Breast Cancer Survival Improves, Thanks to New Therapies

May 2010, Vol 1, No 1

Barcelona—Survival for patients with metastatic breast cancer has improved dramatically in the last 20 years, especially in the subgroup of patients with HER2-positive tumors, according to research presented at the 7th European Breast Cancer Conference (EBCC7). This improvement, the researchers suggest, is due to in creased use of anthracyclines and the rise of targeted therapies.

“There is no doubt that trastuzumab (Herceptin), which targets the HER2 gene, is the most important reason for the improved survival in this group of patients, and use of the chemotherapy drugs known as anthracyclines also contributed,” said lead author Marie Sundquist, from the Department of Surgery, County Hospital, Kalmar, Sweden, in a press release announcing the findings.

The study is a retrospective analysis of follow-up data of metastatic breast cancer patients who were diagnosed in Kalmar County since 1985, and this continuity is a strength of the study. “We have studied a consecutive population in a defined geographical area for a continuous period of 25 years,” noted Dr Sundquist.

The researchers collected patient and tumor data from patient records and the tumor registry, and survival curves were generated in 5-year intervals by tumor grade. Separate analyses were performed for patients with

ER/PR-positive and HER2-positive tumors; there were 557 patients in the entire study population.

Median survival for the complete study population increased from 10 to 22 months, respectively, in the first and last 5-year period. For patients with grade 3 tumors, the most aggressive type of breast cancer (n = 288), the median survival time increased from 10 months in the 1985-1990 time period to 17 months for the 2000-2004 period. The percentage of patients with grade 3 tumors surviving more than 3 years improved from 14% to 34%. For patients with grade 2 tumors, the median survival was 17 and 27 months, respectively, in those same time frames. Survival for patients with grade 1 tumors did not change over time.

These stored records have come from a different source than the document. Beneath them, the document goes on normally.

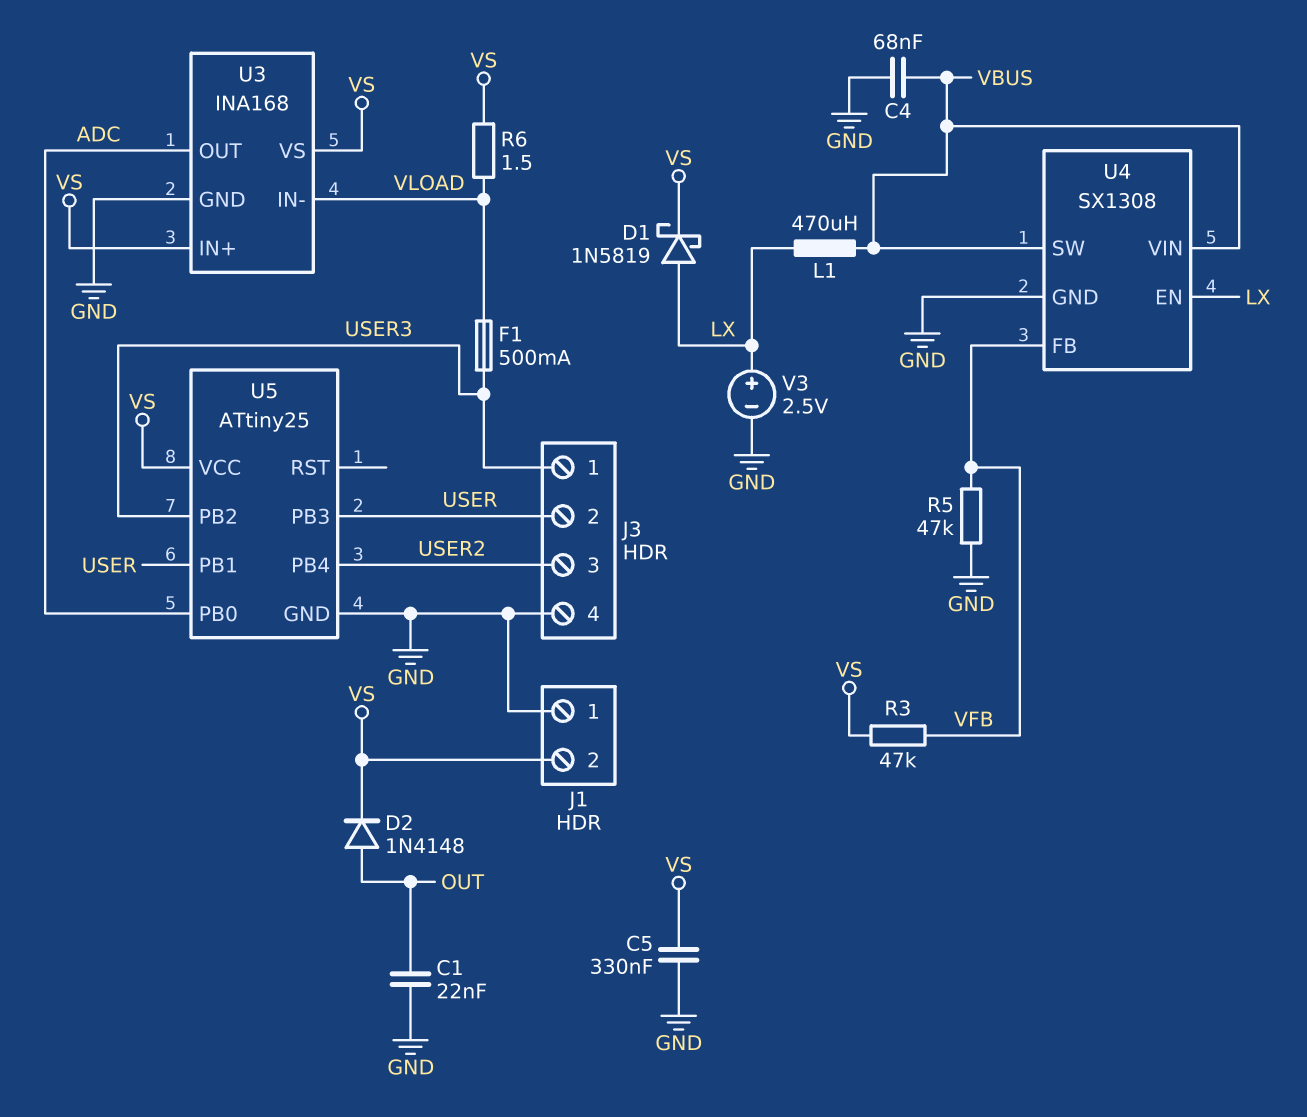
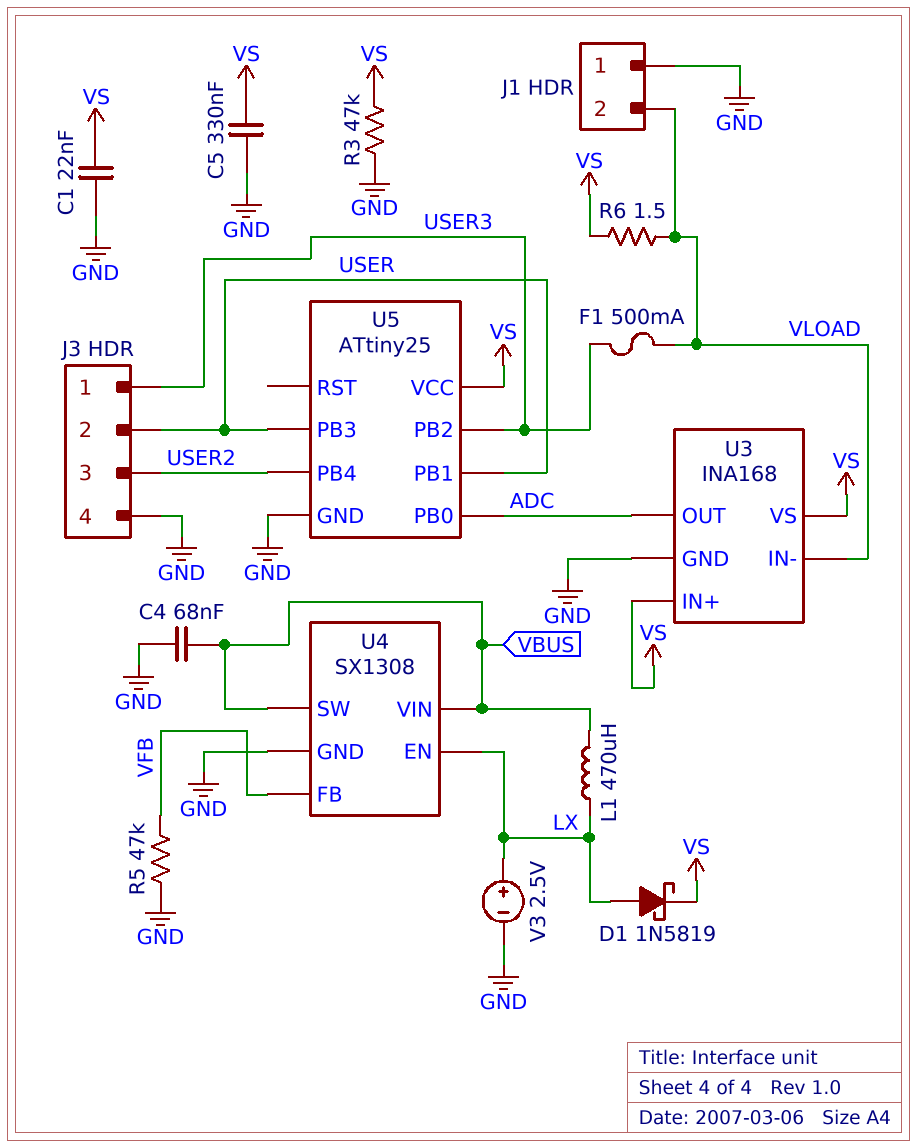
C1: 22nF (GND, OUT) -> 22nF (GND, VS)
D2: diode 1N4148 (A OUT, K VS) -> none
J1 pin 2: VS -> VLOAD
R3: 47k (VFB, VS) -> 47k (GND, VS)

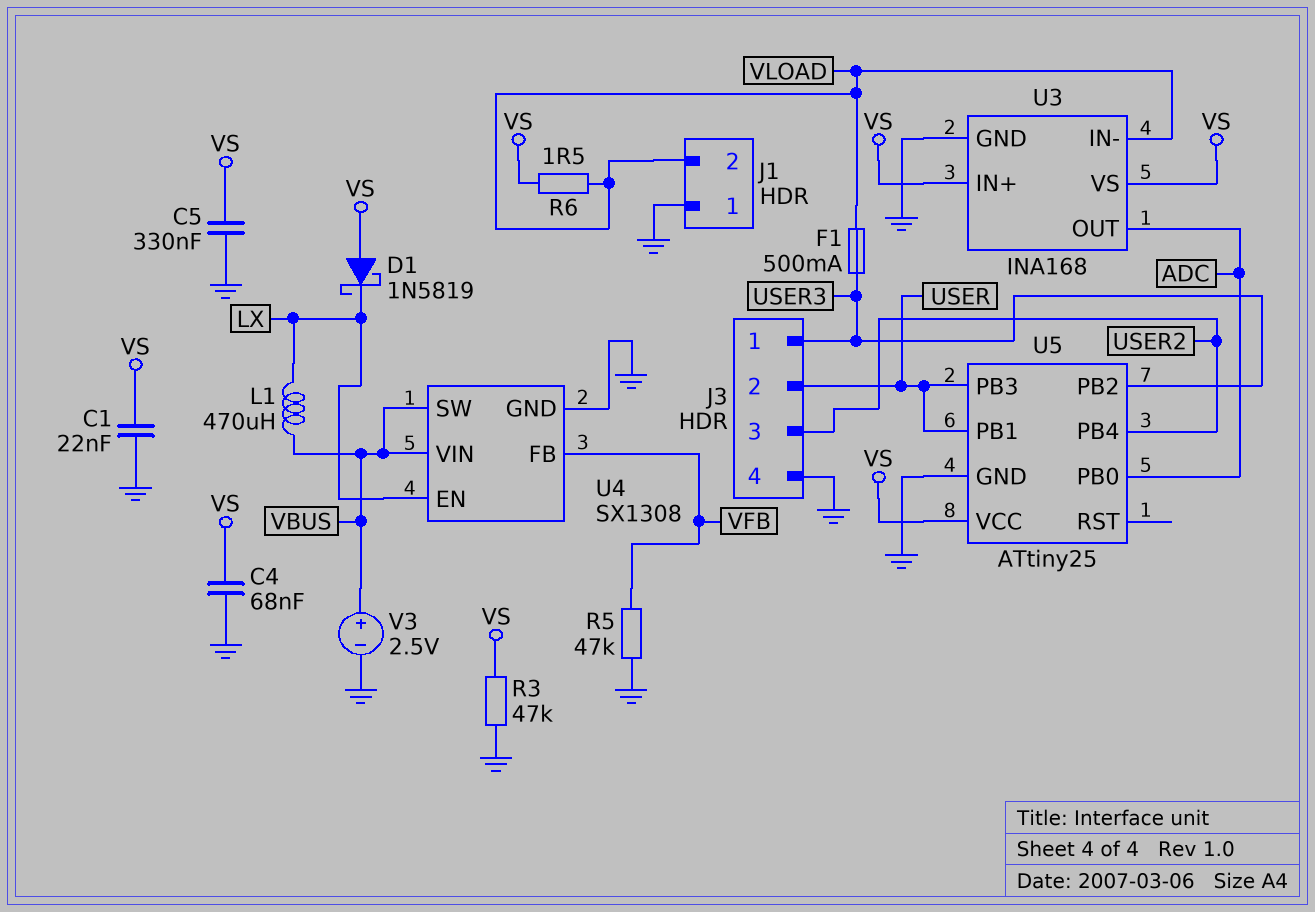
C4: 68nF (GND, VBUS) -> 68nF (GND, VS)
D1: schottky 1N5819 (A LX, K VS) -> schottky 1N5819 (A VS, K LX)
V3: 2.5V (plus LX, minus GND) -> 2.5V (plus VBUS, minus GND)

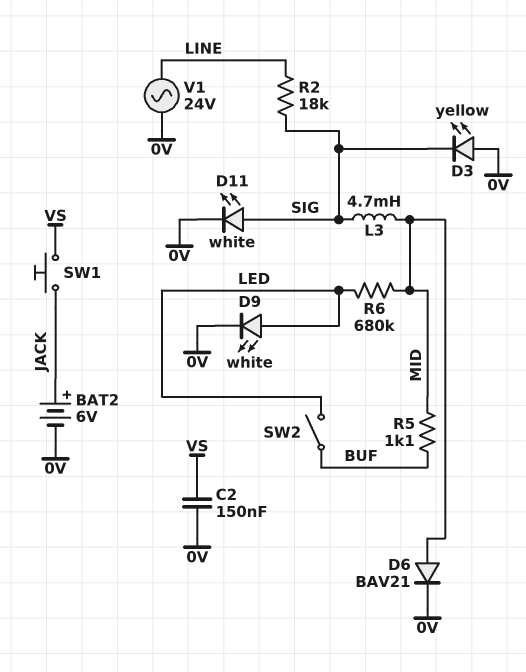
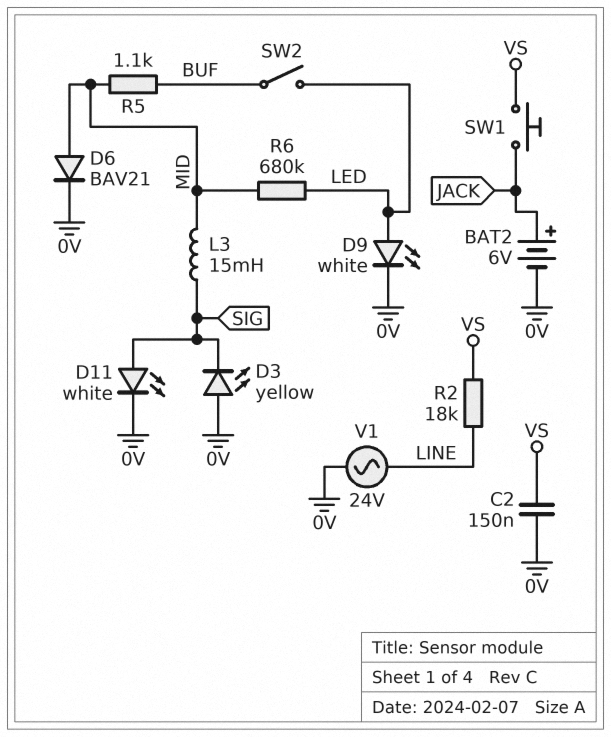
L3: 4.7mH (MID, SIG) -> 15mH (MID, SIG)
R2: 18k (LINE, SIG) -> 18k (LINE, VS)

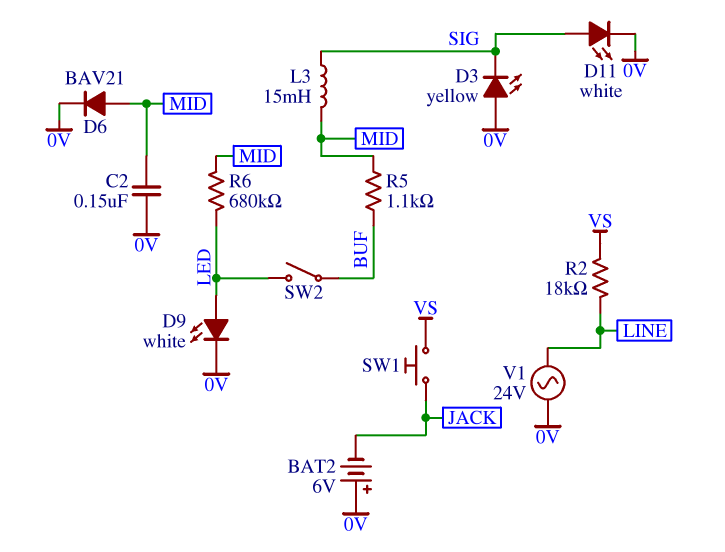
BAT2: 6V (plus JACK, minus 0V) -> 6V (plus 0V, minus JACK)
C2: 150nF (0V, VS) -> 150nF (0V, MID)

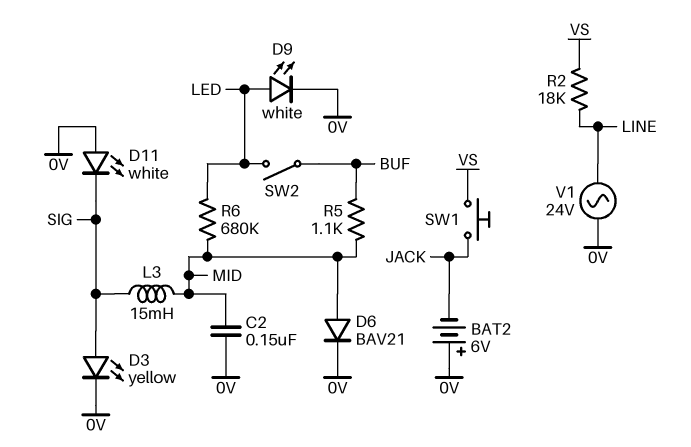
D3: LED yellow (A 0V, K SIG) -> LED yellow (A SIG, K 0V)
D11: LED white (A SIG, K 0V) -> LED white (A 0V, K SIG)

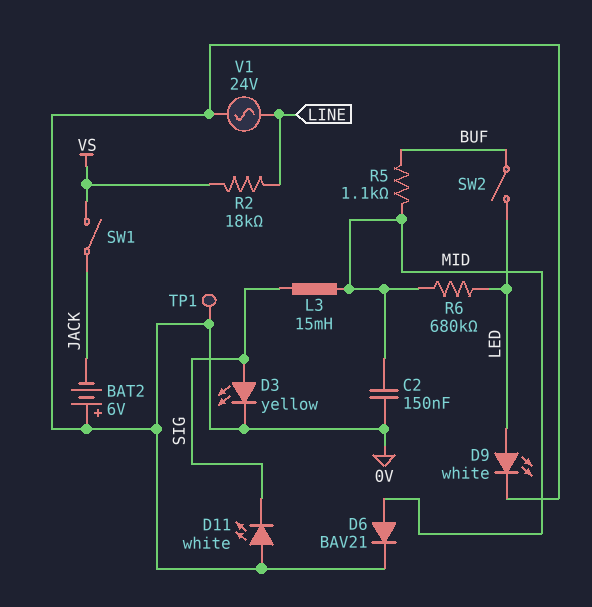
SW1: button (JACK, VS) -> switch (JACK, VS)
TP1: none -> test point (0V)

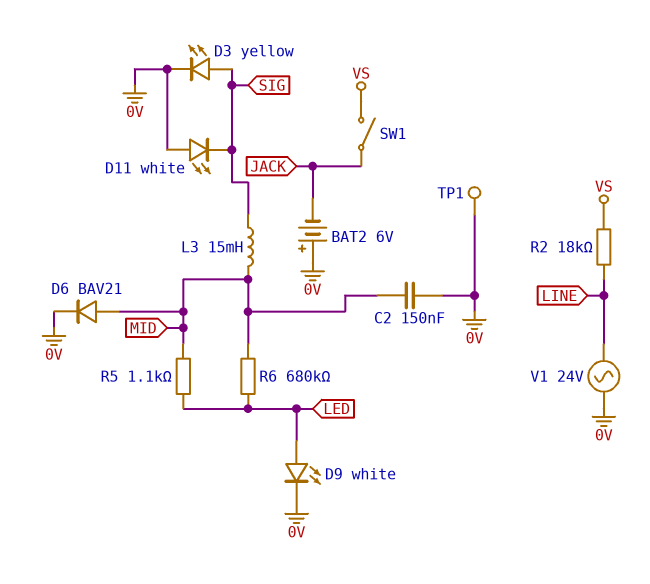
R5: 1.1k (BUF, MID) -> 1.1k (LED, MID)
SW2: switch (BUF, LED) -> none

Better Targeting, But at a Cost In looking at the HER2-positive subset, 40 patients treated before 2000 had a median survival of 14 months, and the same number diagnosed in the year 2000 or later survived for 21 months. And this improved survival is largely due to new therapies, Dr Sundquist noted.

“In the group of HER2-positive patients that had the most aggressive type of breast cancer (grade 3), 45% of those patients that received trastuzumab had survived more than 3 years and 30% more than 5 years,” she said.

In a follow-up interview, Dr Sundquist noted that HER2 testing is routine in Sweden in all invasive breast tumors. “In our hospital, we introduced this routine in 1996,” she said.

Even with better targeting of therapy, metastatic disease presents a complex decision-making process for patients and physicians. “Patients whose breast tumors have spread outside of the breast and armpit areas are essentially incurable. However, some patients live even decades with a good quality of life despite an initially widespread tumor burden, while others fail to respond to any therapy,” Dr Sundquist noted. “To explore and try to understand these mechanisms would make it easier to tailor the treatment for each individual patient.”

But tailored treatments will not come cheap. “These new targeted therapies will, at least in the beginning after their development, be very costly for healthcare systems,” Dr Sundquist said. “When the public health insurance authorities decide which costs to cover, it is important that they realize the cost-benefit ratio.” Despite these costs, these drugs “will make it possible for many women to lead almost normal lives, work, and contribute to society for an increased number of years,” she concluded.